HOST: And the Israelis say, "we have every right to be in all of those areas."
GUEST: Well, the Israelis say, "Look, you know, this is our land, too, and we're Jews, and we have the right to live anywhere, same as anyone else in the world. We should be able to live anywhere we like. And it's hard to argue about, except it's taking the land of a future Palestinian state. Which that's what the frustration and the violence is all about for the most part — the occupation of their land.
There are at least three problems in the transcript's narrative:
- There's the "trifling little detail" of Israel's right to exist, which Hamas and other terrorists who essentially control the Palestinian Authority have never recognized, and never intend to recognize. In other words, there's no reason to believe that a "Palestinian state" would be anything besides a launching pad for endless future wars against Israel.

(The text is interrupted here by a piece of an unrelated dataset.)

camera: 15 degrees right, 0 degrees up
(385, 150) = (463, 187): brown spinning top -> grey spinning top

- Israel's territorial gains in 1967 and 1973 resulted from wars launched against it.
- As seen here, the maps fail to show the substantial expanse of land Israel has given up in attempts to swap land for "peace." The land is gone, and the "peace" hasn't arrived.
In 2010, the left-leaning Economist reacted to the map's appearance at the time and debunked it as follows:
This map is not the territories
... the map fails to distinguish between land that is owned by Jews or Palestinians, and land that is controlled by Jewish or Palestinian political entities.

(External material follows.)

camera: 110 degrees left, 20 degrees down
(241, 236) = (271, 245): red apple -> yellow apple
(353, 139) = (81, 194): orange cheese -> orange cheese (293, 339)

Take the vast triangular tract of land at the south of the map. That's the Negev desert. Apart from a few small oases, kibbutzes and towns, it's empty wasteland; it isn't owned by anyone. It represents almost half of the territory of Israel/Palestine. In 1946, the map represents it as "Palestinian land". That's silly. In 1949, it has somehow become "Jewish land". That's almost as silly, though Jewish irrigation projects did gradually, over a period of decades, turn an increasing (if still-small) portion of the desert into arable agricultural land claimed by Jewish owners. But the impression the map gives is that in 1947-8, Jews seized that land from Palestinian owners, which is absurd. What happened was that a piece of empty desert which had been under the control of the British Mandate (who got it after the Ottoman Empire fell apart) was awarded to the Jewish state. This is a question of political control, not land ownership.
Here's an even more obvious case. See that rightward bulge at the map's top right? In 1946, it too is green, and by 1949, it too has turned white. That bulge is the Sea of Galilee. It seems fairly straightforward that representing this body of water as "Palestinian land" in 1946 and "Jewish land" in 1949 is rather absurd.

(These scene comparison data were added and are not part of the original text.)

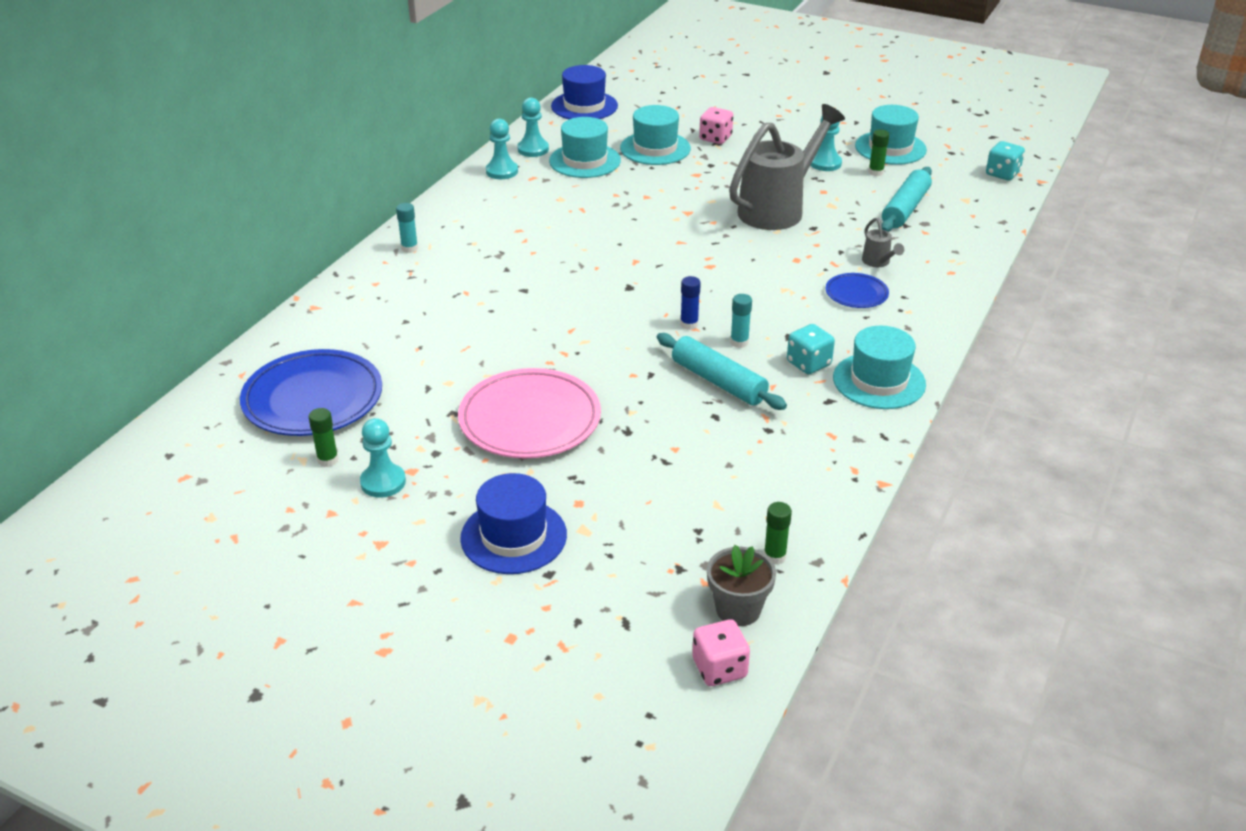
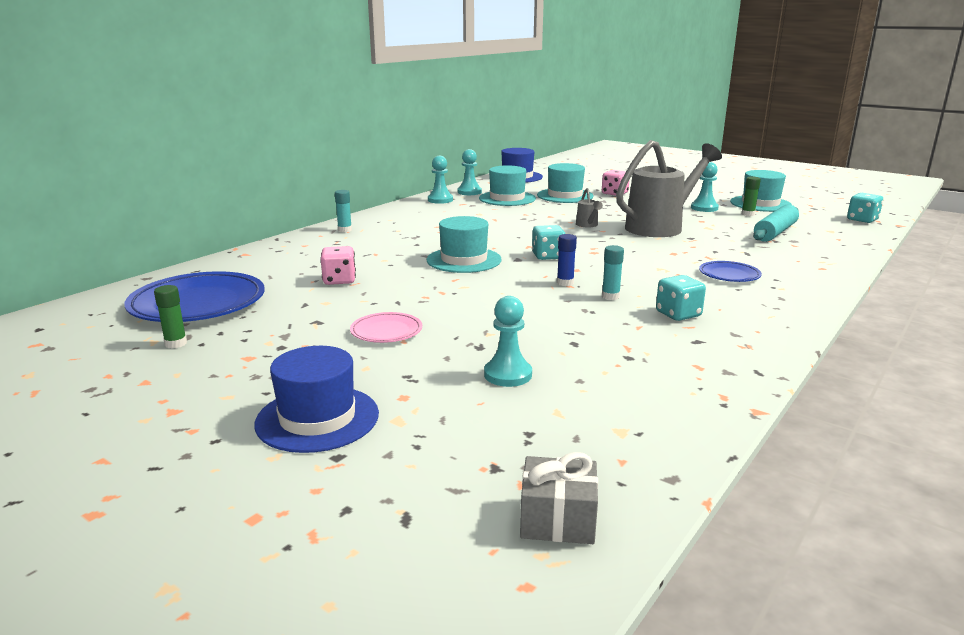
camera: 10 degrees right, 15 degrees down
(383, 482) = (214, 363): turquoise pawn -> turquoise pawn (508, 375)
(530, 420) = (386, 331): pink plate -> pink plate, size x0.50
(661, 279) = (548, 256): none -> turquoise dice
(718, 381) = (584, 320): turquoise rolling pin -> none
(719, 668) = (513, 591): pink dice -> pink dice (339, 280)
(738, 609) = (558, 520): grey flower pot -> grey gift
(774, 556) = (617, 467): green glue stick -> none
(878, 262) = (750, 259): grey watering can -> grey watering can (588, 225)
(879, 381) = (752, 331): turquoise hat -> turquoise hat (464, 260)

Even within settled areas, like the coastal plain, the Galilee and the West Bank, it's impossible to tell from this map whether "Jewish land" refers to land owned by Jews or land under Israeli/Jewish political control. What about land that continues to be owned by its Palestinian owners while politically becoming part of Israel? Such land is not represented on this map. And so forth. The map needs to distinguish four categories of land: land owned by Jews under Israeli political control; land owned by Jews but under Palestinian political control; land owned by Palestinians but under Israeli political control; and land owned by Palestinians under Palestinian political control. On the 1946 map, furthermore, there would need to be a different means of representation entirely, since there was, at the time, no Jewish or Palestinian political control. This map blurs the distinctions incomprehensibly, and it does so in a way that tendentiously maximises the impression that Jews have seized Palestinian-owned land.
No wonder MSNBC continues to have horrible ratings.
Finally, like everyone else in the press, MSNBC fails to recognize that, as Golda Meir said, "There is no such thing as a Palestinian people," because, as Joseph Farah has demonstrated several times, "there is no distinct Palestinian cultural or national identity."
Cross-posted at BizzyBlog.com.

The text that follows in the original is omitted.